Furthermore, after a few sessions, a good tutor should be adapting to you or your child’s learning style. He or she should also be able to explain the way your child learns best so that the parent and teacher can better reach the student. If you are the student, ask the tutor what he or she has figured out about your learning styles and how you can apply it in all your subjects. If you are the parent, ask the same in reference to your child. If the tutor can’t give you an answer, this is a bad sign.

In addition, a good tutor will be able to come up with extra examples, metaphors, and resources to explain the material. Ask yourself or your child if the tutoring sessions consist solely of watching the student do homework problems and making comments. If so, your tutor is not doing his or her best to help you or your child understand the material.

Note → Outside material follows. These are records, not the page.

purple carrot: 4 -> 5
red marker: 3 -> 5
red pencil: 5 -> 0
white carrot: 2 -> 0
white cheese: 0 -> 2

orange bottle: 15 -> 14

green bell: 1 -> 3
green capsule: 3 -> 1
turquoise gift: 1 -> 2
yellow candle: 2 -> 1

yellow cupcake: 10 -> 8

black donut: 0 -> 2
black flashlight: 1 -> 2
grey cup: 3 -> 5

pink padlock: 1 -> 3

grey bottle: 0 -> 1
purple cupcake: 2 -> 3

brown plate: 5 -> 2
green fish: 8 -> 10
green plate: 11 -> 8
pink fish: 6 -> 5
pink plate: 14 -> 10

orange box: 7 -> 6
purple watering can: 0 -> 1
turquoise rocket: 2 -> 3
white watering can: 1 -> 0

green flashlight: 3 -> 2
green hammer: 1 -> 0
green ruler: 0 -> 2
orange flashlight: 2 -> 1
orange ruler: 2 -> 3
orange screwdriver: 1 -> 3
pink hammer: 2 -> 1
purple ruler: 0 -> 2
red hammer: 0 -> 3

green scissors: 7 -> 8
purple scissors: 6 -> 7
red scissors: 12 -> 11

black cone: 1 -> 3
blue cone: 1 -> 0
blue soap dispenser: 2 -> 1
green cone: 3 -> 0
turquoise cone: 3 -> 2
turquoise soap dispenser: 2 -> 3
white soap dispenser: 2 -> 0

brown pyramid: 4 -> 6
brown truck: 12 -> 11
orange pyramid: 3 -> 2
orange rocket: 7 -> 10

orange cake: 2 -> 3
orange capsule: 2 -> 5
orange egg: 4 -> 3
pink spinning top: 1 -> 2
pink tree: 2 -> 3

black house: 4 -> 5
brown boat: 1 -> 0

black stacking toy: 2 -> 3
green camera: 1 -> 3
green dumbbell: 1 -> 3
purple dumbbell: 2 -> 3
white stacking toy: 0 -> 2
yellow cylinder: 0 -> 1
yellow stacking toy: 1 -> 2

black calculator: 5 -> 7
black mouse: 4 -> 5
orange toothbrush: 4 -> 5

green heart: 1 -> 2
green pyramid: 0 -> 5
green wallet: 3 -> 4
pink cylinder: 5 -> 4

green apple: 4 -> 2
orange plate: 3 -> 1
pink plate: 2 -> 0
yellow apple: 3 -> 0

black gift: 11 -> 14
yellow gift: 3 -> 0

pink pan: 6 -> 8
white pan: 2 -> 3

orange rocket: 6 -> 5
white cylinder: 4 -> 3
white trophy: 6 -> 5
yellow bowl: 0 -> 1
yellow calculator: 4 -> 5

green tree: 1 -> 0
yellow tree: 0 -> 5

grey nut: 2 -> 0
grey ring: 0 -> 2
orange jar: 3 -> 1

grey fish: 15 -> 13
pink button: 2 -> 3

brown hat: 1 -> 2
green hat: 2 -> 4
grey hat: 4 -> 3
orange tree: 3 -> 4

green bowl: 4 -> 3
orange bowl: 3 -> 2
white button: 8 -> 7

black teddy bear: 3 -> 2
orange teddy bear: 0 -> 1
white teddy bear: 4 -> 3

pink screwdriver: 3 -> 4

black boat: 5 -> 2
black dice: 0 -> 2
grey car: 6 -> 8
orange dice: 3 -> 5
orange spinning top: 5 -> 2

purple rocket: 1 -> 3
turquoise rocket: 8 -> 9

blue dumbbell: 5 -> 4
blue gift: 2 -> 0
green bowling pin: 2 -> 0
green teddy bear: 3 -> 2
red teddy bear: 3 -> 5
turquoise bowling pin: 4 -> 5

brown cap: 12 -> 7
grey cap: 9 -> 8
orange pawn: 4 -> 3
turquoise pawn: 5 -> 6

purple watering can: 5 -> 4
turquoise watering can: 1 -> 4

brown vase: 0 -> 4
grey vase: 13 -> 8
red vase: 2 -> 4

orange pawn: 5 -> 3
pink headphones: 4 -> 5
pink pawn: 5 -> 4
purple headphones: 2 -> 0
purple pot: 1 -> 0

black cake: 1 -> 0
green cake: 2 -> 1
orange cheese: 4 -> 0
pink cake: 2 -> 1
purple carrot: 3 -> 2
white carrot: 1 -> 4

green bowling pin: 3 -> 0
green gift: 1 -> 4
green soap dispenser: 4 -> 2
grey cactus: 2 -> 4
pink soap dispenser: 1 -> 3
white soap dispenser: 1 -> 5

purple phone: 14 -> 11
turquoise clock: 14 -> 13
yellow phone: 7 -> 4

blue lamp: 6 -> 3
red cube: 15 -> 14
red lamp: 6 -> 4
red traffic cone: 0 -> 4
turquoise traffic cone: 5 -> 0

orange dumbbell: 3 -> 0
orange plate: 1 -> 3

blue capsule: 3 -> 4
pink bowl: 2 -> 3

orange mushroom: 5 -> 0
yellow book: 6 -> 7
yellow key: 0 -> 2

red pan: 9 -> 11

It is also important that the tutor encourage the student to be independent. He or she should show the student how to recognize where to apply concepts in context so that homework and tests will become easier. Depending on the academic situation, this might not happen right away. However, when asked, a good tutor should be able to explain how he or she will eventually help the student be able to work more independently. For example, he or she might teach the student how to "translate" key words in word problems. Because a good tutor will encourage students to be independent, he/she should be able to help you or your child come up with general study skills that correspond with personal learning styles and are applicable to other school subjects besides the one being tutored.

Tutor and student personalities should be compatible. If you are the one being tutored, you can make this call yourself. If you are dealing with a child, remember that he or she probably doesn’t like "tutoring" in general. Therefore, ask him, or her, this question: "Is ________ a good tutor if you have to have a tutor?"

If your child has a hard time paying attention, listen to see if the tutor uses creative ways to keep him or her focused and incorporates visual information. The same holds true if you are the student and struggle with focus. Tutoring sessions should be more visual, engaging, and helpful than doing schoolwork on your own. Sometimes, short conversational tangents help students stay interested in the material and trust the tutor. However, a good tutor will quickly work these back into the work at hand and avoid a child’s attempts to spend the session talking.

Finally, a good tutor will be truthful and realistic, but supportive and optimistic when questioned about a student’s immediate grade potential. He or she won’t promise you or your child "A"s but will indicate that he or she do his or her best to help the student understand the material and get the best grade possible under the individual circumstances. Often tutors are faced with having to bring a student up to date on past concepts that are lacking. If this is the case, the tutor should be able to explain to the tutor or parent how he or she will divide up the time between review and current material.